Анатолий Ириновский - Жребий
Кузьма, вынырнул из кустов, понюхал скарабея и агрессивно зарычал.
— Не тронь! — не менее агрессивно заорал на него Нетудыхин.
Потрясающая догадка осенила Тимофея Сергеевича. Ему стало душно, и даже пот его прошиб. "Это он, он, подлец, — с ужасом думал Нетудыхин, — оставил этого говнюка, чтобы засвидетельствовать, что я здесь был!"
И со всей силой Нетудыхин наступил на несчастное жесткокрылое насекомое.
— Мразь! Мразь! — говорил он сквозь сжатые челюсти, вращая каблуком и стараясь втереть жука в землю. Потом поднял ногу, чтобы убедиться, что тот мертв, — жука в траве не оказалось. Нетудыхин взглянул на каблук. Но и на каблуке следов от раздавленного скарабея не было. Тимофей Сергеевич сломал подвернувшуюся ветку и стал разгребать то место, где только что — он же его видел! — копошился жук. И нигде, даже останков от скарабея, он не обнаружил.
— Улетучился, подлец! — говорил он сам себе. — Испарился, шельма продувная! — И еще больше утверждался в собственном предположении.
Домой он возвращался злой и раздосадованный. Кузьма, набегавшись, семенил теперь рядом с ним.
У своего подъезда они наткнулись на бродячую собачонку. Кузьма угрожающе зарычал и стал задираться. Приземистый и толстый, он напоминал своей грудастой фигурой разгневанного крошечного зубренка.

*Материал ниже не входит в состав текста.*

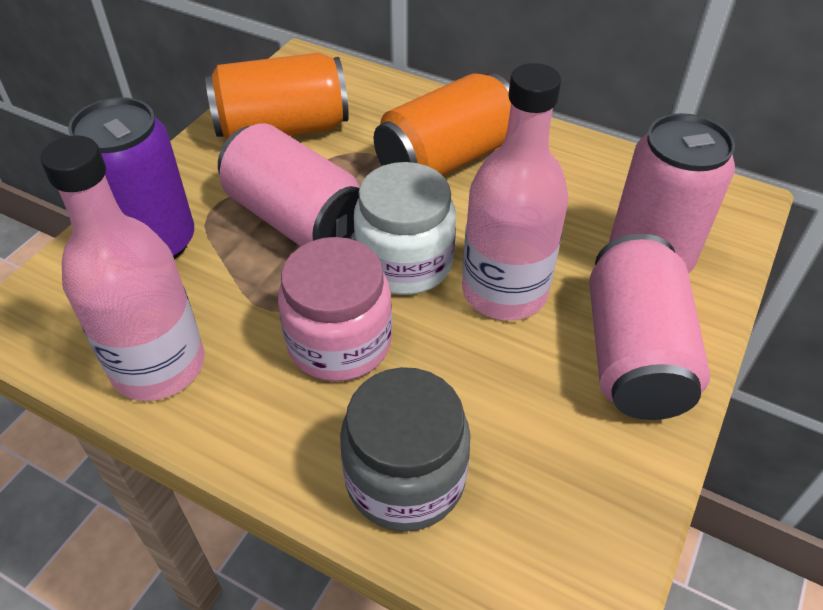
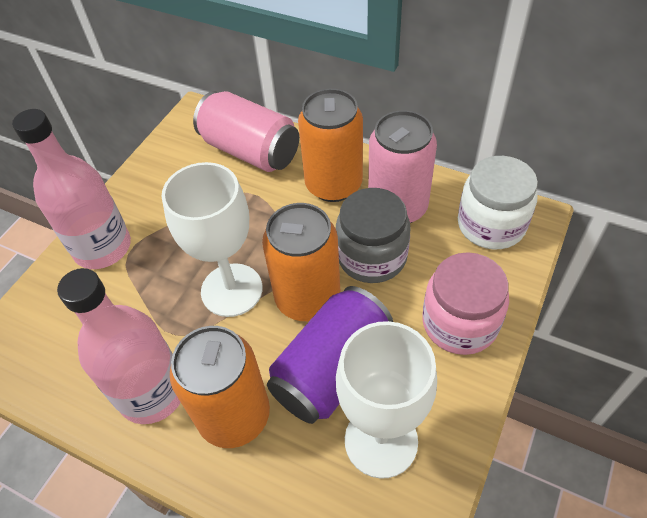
orange can: 2 -> 3
pink can: 3 -> 2
white goblet: 0 -> 2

Пришлось Нетудыхину пнуть его слегка под зад. Кузьма от неожиданности взвизгнул, обиделся и помчался к себе на второй этаж.
Глава 2
Что есть Зло,
или первая заповедь Сатаны
Вот так начиналась-раскручивалась эта странная история. Конечно, не будь Дня учителя, возможно, и не случилось бы с Нетудыхиным всего последующего ряда событий. Но, как говорится, если бы знал, где упал, там соломку подослал. А Нетудыхин не знал, потому и шандарахнулся, и чертыхнулся. И вот — на тебе! — какой неожиданный поворот приняли, казалось бы, совершенно невинные на первый взгляд события.
Понавыдумывали всяких Дней. И все с большой буквы: День учителя, День строителя, День шахтера, День железнодорожника… Бог знает что, можно целый год отмечать профессиональные праздники. А как же, родина тебя не забывает. Твой труд ей нужен. Вот она и выделяет тебе день специально для того, чтобы ты мог осознать ее заботу о тебе.
Между тем, именно этот роковой день, точнее — канун его, станет потом той зарубкой в биографии Нетудыхина, от которой он будет вести новое исчисление времени в своей жизни.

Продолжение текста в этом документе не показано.